Bereits zur früheren Rechtslage nach dem Beschäftigtenschutzgesetz (durch das AGG abgelöst) sind zahlreiche Entscheidungen ergangen. In § 2 Abs. 2 BeschSchG a.F. wird die sexuelle Belästigung am Arbeitsplatz als ein vorsätzlich sexuell bestimmtes Verhalten definiert, welches die Würde des Beschäftigten am Arbeitsplatz verletzt, sodass die Grundsätze auch heute noch heranzuziehen sind. Als sexuelle Belästigungen wurden u.a. festgestellt:
- Vulgäre oder obszöne Äußerungen (BVerwG 4.4.01, 1 D 15/01)
- Erzwingung sexueller Handlungen, aufgedrängte körperliche Berührung und Küsse (BVerwG 12.11.98, 2 WD 12/98)

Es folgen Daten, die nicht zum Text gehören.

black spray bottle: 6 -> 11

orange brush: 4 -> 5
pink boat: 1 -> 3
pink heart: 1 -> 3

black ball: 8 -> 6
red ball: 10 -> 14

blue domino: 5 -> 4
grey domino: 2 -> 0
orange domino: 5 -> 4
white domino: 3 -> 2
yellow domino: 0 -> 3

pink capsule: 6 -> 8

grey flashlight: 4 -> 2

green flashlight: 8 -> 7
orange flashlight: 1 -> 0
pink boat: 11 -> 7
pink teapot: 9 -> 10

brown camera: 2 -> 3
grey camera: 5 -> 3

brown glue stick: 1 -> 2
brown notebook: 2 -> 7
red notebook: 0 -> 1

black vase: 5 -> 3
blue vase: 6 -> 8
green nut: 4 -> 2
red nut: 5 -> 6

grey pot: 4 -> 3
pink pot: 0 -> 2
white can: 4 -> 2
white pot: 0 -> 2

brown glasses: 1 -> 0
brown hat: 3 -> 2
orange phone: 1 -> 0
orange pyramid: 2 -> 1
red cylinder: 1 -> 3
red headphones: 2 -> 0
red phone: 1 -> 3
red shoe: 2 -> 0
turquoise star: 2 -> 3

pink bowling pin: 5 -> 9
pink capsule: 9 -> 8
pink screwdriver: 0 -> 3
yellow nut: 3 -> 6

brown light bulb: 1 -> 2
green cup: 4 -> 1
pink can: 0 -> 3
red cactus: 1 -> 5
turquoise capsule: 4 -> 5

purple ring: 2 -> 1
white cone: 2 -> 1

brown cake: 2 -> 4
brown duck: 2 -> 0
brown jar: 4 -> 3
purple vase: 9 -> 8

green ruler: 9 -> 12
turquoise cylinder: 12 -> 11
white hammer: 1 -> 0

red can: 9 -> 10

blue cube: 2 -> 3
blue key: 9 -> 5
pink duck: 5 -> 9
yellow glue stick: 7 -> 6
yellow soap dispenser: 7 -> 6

- Pornographische Bilder am Arbeitsplatz und Aufforderung zu sexuellen Handlungen (ArbG Düsseldorf 19.6.97, AuR 97, 447)
- Sexueller Missbrauch unter Ausnutzung betrieblicher oder dienstlicher Vorgesetztenpositionen (BVerwG 14.5.02, 1 D 30/01)
- Pornographische Darstellung, die in einer den Sexualtrieb aufstachelnden Weise den Menschen zum bloßen auswechselbaren Objekt geschlechtlicher Begierde degradiert (OLG Düsseldorf 28.3.74, NJW 74, 1474, 1475)
- Unerwünschte Einladungen oder Briefe mit eindeutiger Absicht (LAG Hamm 10.3.99, LAGE Nr. 75 zu § 1 KSchG Verhaltensbedingte Kündigung)
- Bemerkungen sexuellen Inhalts (LAG Hamm 22.10.96, NZA 97, 769)
- Wiederholtes dichtes Herantreten an Mitarbeiterinnen in einem engen Gang, Umarmung und Streicheln des Haares (LAG Hamburg 21.10.98, LAGE Nr. 3 zu § 4 BeschSchG).
Ein Verhalten mit sexuellem Bezug kann aber auch in solchen Äußerungen liegen: „Wie wäre es denn mit uns, stell dich nicht so an“ oder „Du bist eingebildet, kein Wunder, dass du keine Männer kriegst“ (ArbG Lübeck 2.11.00, 1 Ca 2479/00).
Mitunter mag es schwer sein, eine dumme oder taktlose Äußerung richtig einzuschätzen, die – vor allem, wenn sie aus dem Zusammenhang gerissen wird – zwar zu kritisieren ist, aber gleichwohl noch keine sexuelle Belästigung darstellt. Auf einer Baustelle geht es derber zu als in einem Geldinstitut, und ein sogenannter „Herrenwitz“, der bei einer Betriebsfeier vielleicht noch hingenommen wird, stößt im normalen Bürobetrieb möglicherweise auf Ablehnung.
Die Gerichte prüfen aber stets den Einzelfall und berücksichtigen die konkrete Situation, also das betriebliche Umfeld und auch die Beziehungs- und Hierarchieebenen der Beteiligten, denn sexuelle Belästigung ist häufig ein Versuch der Machtausübung gegenüber den Betroffenen.